Yale Lock employees struggle to find work
Laid-off Yale Lock employees on road back to work
By Hugh G. Willett-knoxnews.com
A year ago this month, the Yale Lock Co. announced it would close its 60-year-old Lenoir City manufacturing facility as a part of a corporate consolidation.
According to former Yale employee Joe Williams, the announcement eliminated 246 jobs, including his own. Layoffs began in August. At the end of February, another 61 workers left the company. The last 15 employees will leave at the end of March.
The company offered one week of severance and one week of insurance for every year of service. Of the hundreds laid off last year, Williams said he knows of about 25 who have found full-time employment. At least one is trying to start a business, and there are rumors that another might be homeless.
“It has been a tough year,” said Williams, who started working at Yale immediately out of high school in 1977, when the operation employed about 1,200 workers.
“We were going full blast. Running three shifts,” he recalled.
Although the employment numbers dropped steadily through the past three decades, Williams never thought his job was in danger. Banners posted on the walls declared that the factory was a leader in productivity among other plants operated by parent company Assa Abloy of Sweden.
As a longtime employee, Williams, 54, has kept a paternal eye on those laid off. He meets regularly with groups of former employees to hold barbecues and share stories about the search for work. Although he has had a few job offers himself, he hasn’t found the right opportunity yet.
“I thought about starting a business or going back to school. I’d planned on retiring at Yale,” he said.
The closure of Yale is a sad ending to what seemed to be an almost perfect marriage between a small town and a big company. The company offered good wages, benefits and a family atmosphere. Those laid off included mothers and
daughters and at least five husbands-and-wife couples.
“Almost everyone in Lenoir City has a relative or knows somebody that worked at Yale. It was always like a family,” said Rita McDonald, a 14-year employee.
McDonald doesn’t know what she will do when she leaves. She does not expect to find a job comparable to the wages and benefits she enjoyed at Yale. Insurance is a big issue because her husband does not have insurance through his employer.
“I’ll never get insurance like that again. I’d work just for that insurance,” she said.
Williams and McDonald were not the only ones surprised that Yale would close one of its most productive operations.
At the time of the announcement, Loudon County Economic Development Agency President Pat Phillips remarked that the county usually benefits from corporate relocations. He said it was unusual for a company to leave Loudon County for the Northeast, which is generally considered more expensive.
Lenoir City Mayor Tony Aikens had enough hope that the closure could be averted that he organized, along with county officials, an incentive package that included a 10-year, 100 percent property tax break. Assa Abloy quickly declined the offer.
Aikens said the closure of the plant has been hard on locals, many of whom are his friends. The loss of the jobs has also had a ripple effect on the local economy.

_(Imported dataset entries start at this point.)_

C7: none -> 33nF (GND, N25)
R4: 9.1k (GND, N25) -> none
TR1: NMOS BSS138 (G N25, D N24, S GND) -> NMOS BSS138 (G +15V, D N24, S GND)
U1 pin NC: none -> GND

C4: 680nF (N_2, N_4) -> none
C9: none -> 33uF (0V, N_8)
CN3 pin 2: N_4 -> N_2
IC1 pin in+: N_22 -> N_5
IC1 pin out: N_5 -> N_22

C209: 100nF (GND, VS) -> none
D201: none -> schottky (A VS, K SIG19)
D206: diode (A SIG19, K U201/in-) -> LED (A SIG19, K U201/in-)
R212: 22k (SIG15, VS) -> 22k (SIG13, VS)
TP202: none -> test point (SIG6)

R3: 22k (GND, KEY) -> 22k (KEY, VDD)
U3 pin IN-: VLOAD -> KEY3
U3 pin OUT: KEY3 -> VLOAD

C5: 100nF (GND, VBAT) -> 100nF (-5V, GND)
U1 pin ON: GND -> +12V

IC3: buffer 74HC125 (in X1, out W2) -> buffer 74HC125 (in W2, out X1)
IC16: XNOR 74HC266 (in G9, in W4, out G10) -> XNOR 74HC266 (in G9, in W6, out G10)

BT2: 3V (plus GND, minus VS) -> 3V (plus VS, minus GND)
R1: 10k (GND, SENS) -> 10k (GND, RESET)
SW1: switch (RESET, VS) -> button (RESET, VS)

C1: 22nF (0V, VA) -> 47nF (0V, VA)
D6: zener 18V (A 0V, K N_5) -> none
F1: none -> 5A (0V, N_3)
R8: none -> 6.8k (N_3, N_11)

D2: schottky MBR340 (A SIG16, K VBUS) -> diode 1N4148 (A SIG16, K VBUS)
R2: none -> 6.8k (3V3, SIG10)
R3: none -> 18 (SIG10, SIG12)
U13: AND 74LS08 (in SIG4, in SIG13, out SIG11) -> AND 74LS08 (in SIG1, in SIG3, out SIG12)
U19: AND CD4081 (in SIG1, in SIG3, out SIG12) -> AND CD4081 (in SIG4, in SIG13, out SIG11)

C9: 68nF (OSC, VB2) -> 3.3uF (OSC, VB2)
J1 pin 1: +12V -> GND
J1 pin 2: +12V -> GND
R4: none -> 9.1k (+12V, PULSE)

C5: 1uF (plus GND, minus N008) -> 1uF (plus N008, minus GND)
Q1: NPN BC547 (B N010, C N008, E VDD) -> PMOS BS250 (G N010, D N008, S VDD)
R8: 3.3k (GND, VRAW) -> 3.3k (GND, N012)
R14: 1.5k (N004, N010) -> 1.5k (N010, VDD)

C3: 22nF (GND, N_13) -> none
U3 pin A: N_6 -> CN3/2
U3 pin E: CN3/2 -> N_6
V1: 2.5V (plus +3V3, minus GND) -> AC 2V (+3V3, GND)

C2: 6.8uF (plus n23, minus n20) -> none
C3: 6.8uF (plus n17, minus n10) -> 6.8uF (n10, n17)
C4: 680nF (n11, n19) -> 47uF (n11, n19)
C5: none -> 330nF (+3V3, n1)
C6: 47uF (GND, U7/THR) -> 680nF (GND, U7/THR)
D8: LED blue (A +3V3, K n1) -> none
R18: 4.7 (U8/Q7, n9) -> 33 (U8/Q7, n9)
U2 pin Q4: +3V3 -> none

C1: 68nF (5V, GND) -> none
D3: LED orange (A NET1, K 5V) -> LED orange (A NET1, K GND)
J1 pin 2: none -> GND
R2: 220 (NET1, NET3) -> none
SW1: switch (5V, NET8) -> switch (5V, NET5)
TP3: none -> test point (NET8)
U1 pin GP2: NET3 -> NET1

“When somebody loses a job, they’re not going to be going out to eat at restaurants in town or buying a car at one of the local dealerships,” he said.
Williams said he thinks there had to be more to Assa Abloy’s decision than economics. He blames corporate politics. He said he was told by a manager that “if you guys offered to work for free it wouldn’t make difference.”
Susie Williams, 41, worked 15 years at Yale. She has her own ideas about the closure. She thinks Assa Abloy wants to manipulate the Yale brand and move it away from competing with Sargent Lock, a competitor also owned by Assa Abloy.
She is thinking about going back to school for computer classes. With two children to support, she and her husband will probably have to get by on less income. She said she can get reduced rate on insurance by going back to school but that she wouldn’t be able to work.
“I had to take classes to learn how to write a resume for the first time,” she said.
McDonald, Williams and former Yale employees have taken advantage of training programs offered by the Advanced Materials and Training Education Center at Roane State Community College.
AMTEC is a state program funded by a federal grant that is designed to help the unemployed and underemployed develop computer, resume writing and job interviewing skills, said Nolan Nevels, director of AMTEC.
“We worked with the human resources manager at Yale to design a modified program to help get them back in the job market,” he said.
Nevel said the program has already worked with three or four groups of former Yale employees. AMTEC also put the word out among local employers that the former Yale workers were available.
Because Yale moved part of its Lenoir City operations to Mexico in 2010, laid-off employees also have support from Trade Adjustment Assistance.
TAA is a federally funded program that provides assistance to workers that have been affected by job loss or had their hours and wages cut because of increased imports or a shift in production to a foreign country. Services include re-employment, retraining, job search allowances, relocation allowances and a health care tax credit.
Assa Abloy did not respond to requests for comment.